New York City Orders 850 Diesel Hybrid Buses

While green car enthusiasts wait for the next generation of hybrids that use different fuel sources or rely more on electricity, big cities are now placing orders for buses that combine hybrid controls, diesel engines, and electric drives. Yesterday, Daimler AG received an order for 850 of its Orion VII hybrid diesel-electric buses from MTA, the agency that oversees public transit in New York. The new order will double the MTA’s diesel hybrid bus fleet to 1,700, making it the largest in the world.

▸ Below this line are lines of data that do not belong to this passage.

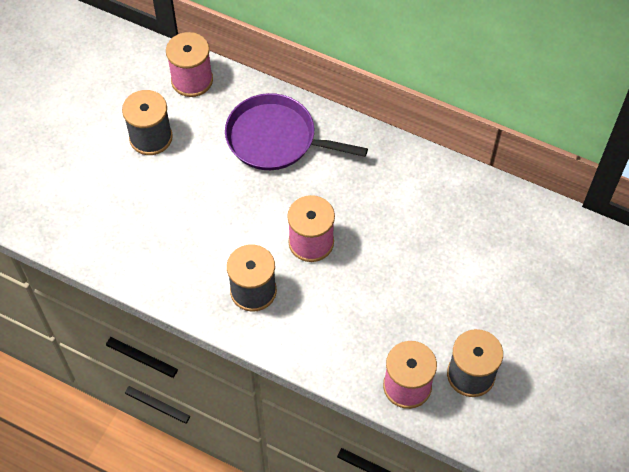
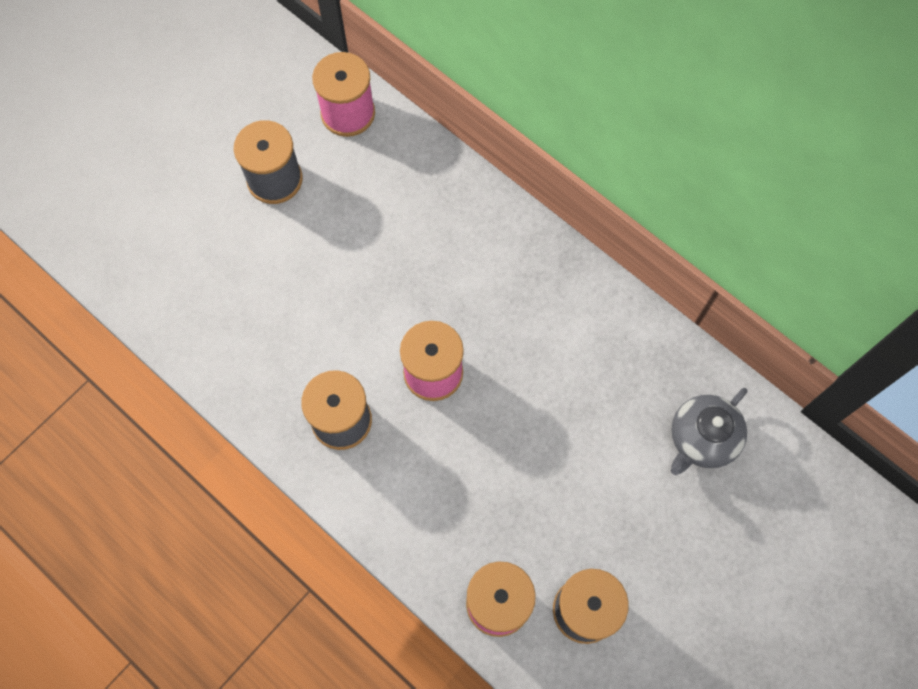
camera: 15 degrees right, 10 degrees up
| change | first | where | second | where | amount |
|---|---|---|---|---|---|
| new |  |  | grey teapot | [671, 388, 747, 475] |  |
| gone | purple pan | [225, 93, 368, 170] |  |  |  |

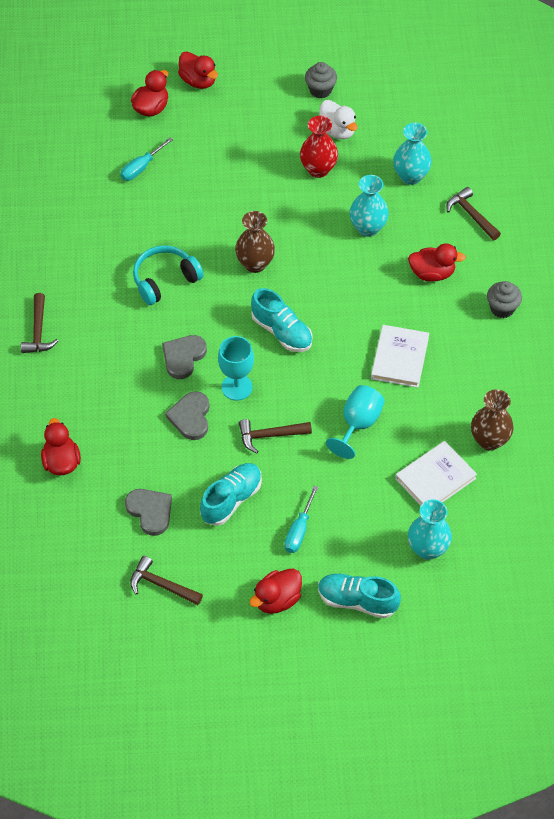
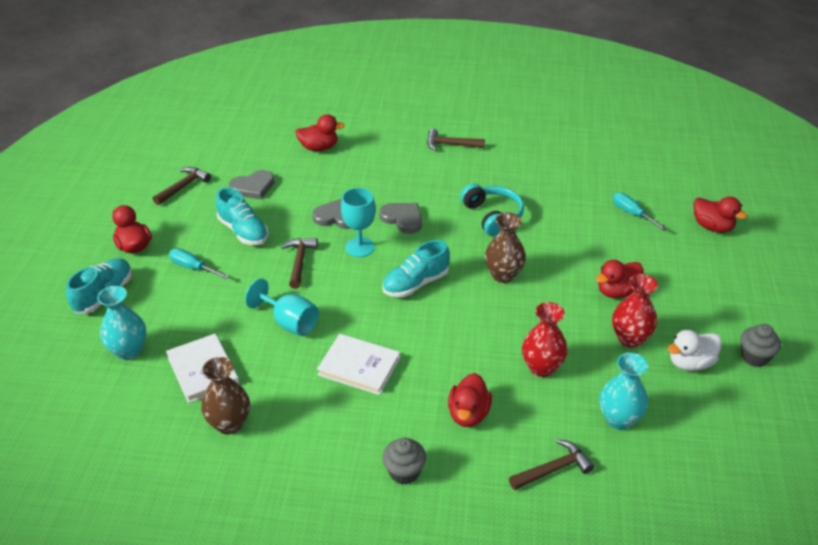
camera: 100 degrees right, 15 degrees down
| change | first | where | second | where | amount |
|---|---|---|---|---|---|
| repainted | turquoise vase | [350, 175, 389, 237] | red vase | [522, 302, 568, 377] |  |
| shifted | red duck | [178, 52, 218, 89] |  | [596, 260, 644, 298] |  |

The Orion VII buses are powered by BAE Systems’ HybriDrive technology, which are about 30 percent more efficient than conventional diesel models. Unlike today’s consumer hybrid vehicles, the buses are propelled solely by an electric motor that is powered by a diesel-driven generator. The diesel engine’s only function is to power a generator that produces electricity for the motor.

Daimler claims the buses burn cleaner than conventional diesels, producing about 90 percent less soot. That’s because the diesel engine runs at a nearly constant speed to power the generator, rather than the varying speeds of a conventional bus as it starts and stops. Additionally, the buses offer regenerative braking, which means the drive motor is used to slow the bus. This effectively turns the motor into a generator that produces more power to be stored in batteries, and later used to move the wheels.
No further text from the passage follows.